Activation of NLRP3 inflammasome in alveolar macrophages mediates mechanical stretch‐induced lung inflammation

Mechanical ventilation is capable of activating the innate immune system and inducing sterile inflammatory response. The proinflammatory cytokine IL‐1β is among the definitive markers for accurately identifying ventilator‐induced lung inflammation. However, mechanisms of IL‐1β release from inflammatory cells during mechanical ventilation are unknown. Here we show that cyclic stretch activates the NLRP3 inflammasomes and induces release of IL‐1β and IL‐18 in mouse alveolar macrophages via caspase‐1‐ and TLR4‐dependent mechanisms.
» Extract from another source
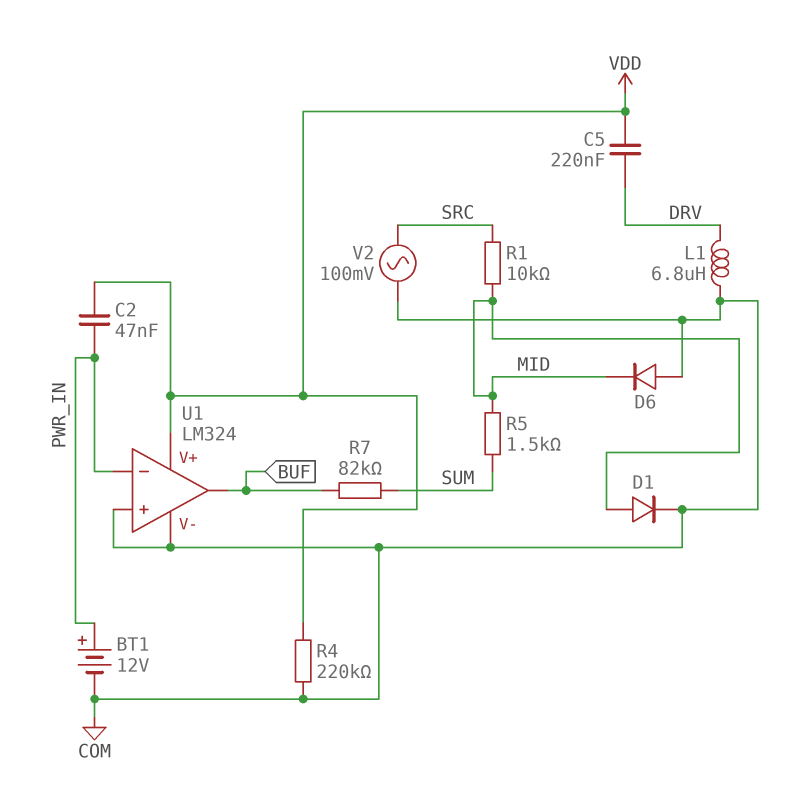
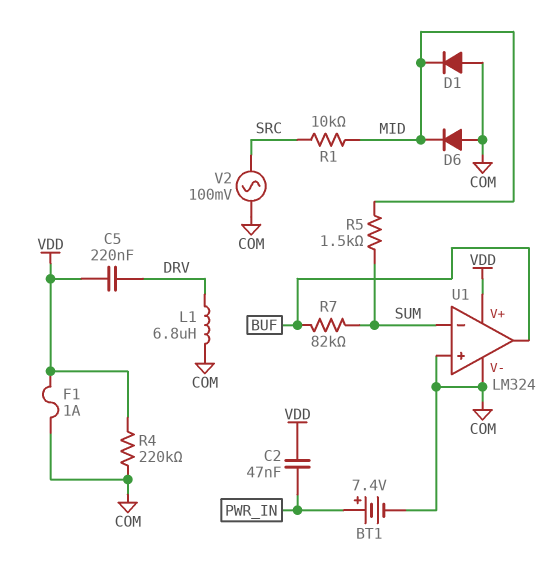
BT1: 12V (plus PWR_IN, minus COM) -> 7.4V (plus PWR_IN, minus COM)
D1: diode (A MID, K COM) -> diode (A COM, K MID)
F1: none -> 1A (COM, VDD)
U1 pin in-: PWR_IN -> SUM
We also observed that gp91phox reduced nicotinamide adenine dinucleotide phosphate (NADPH) oxidase subunit is dispensable for stretch‐induced cytokine production whereas mitochondrial generation of reactive oxygen species (ROS) was required for stretch‐induced NLRP3 inflammasome activation and IL‐1β release. Furthermore, mechanical ventilation with a high tidal volume activates NLRP3 inflammasome in mouse alveolar macrophages and increases the production of IL‐1β and IL‐18 in vivo. These findings suggest that alveolar macrophage‐associated NLRP3 inflammasome has an airway stretch‐sensing capacity that induces the release of IL‐1β, and hence may contribute to the mechanism of lung inflammatory injury.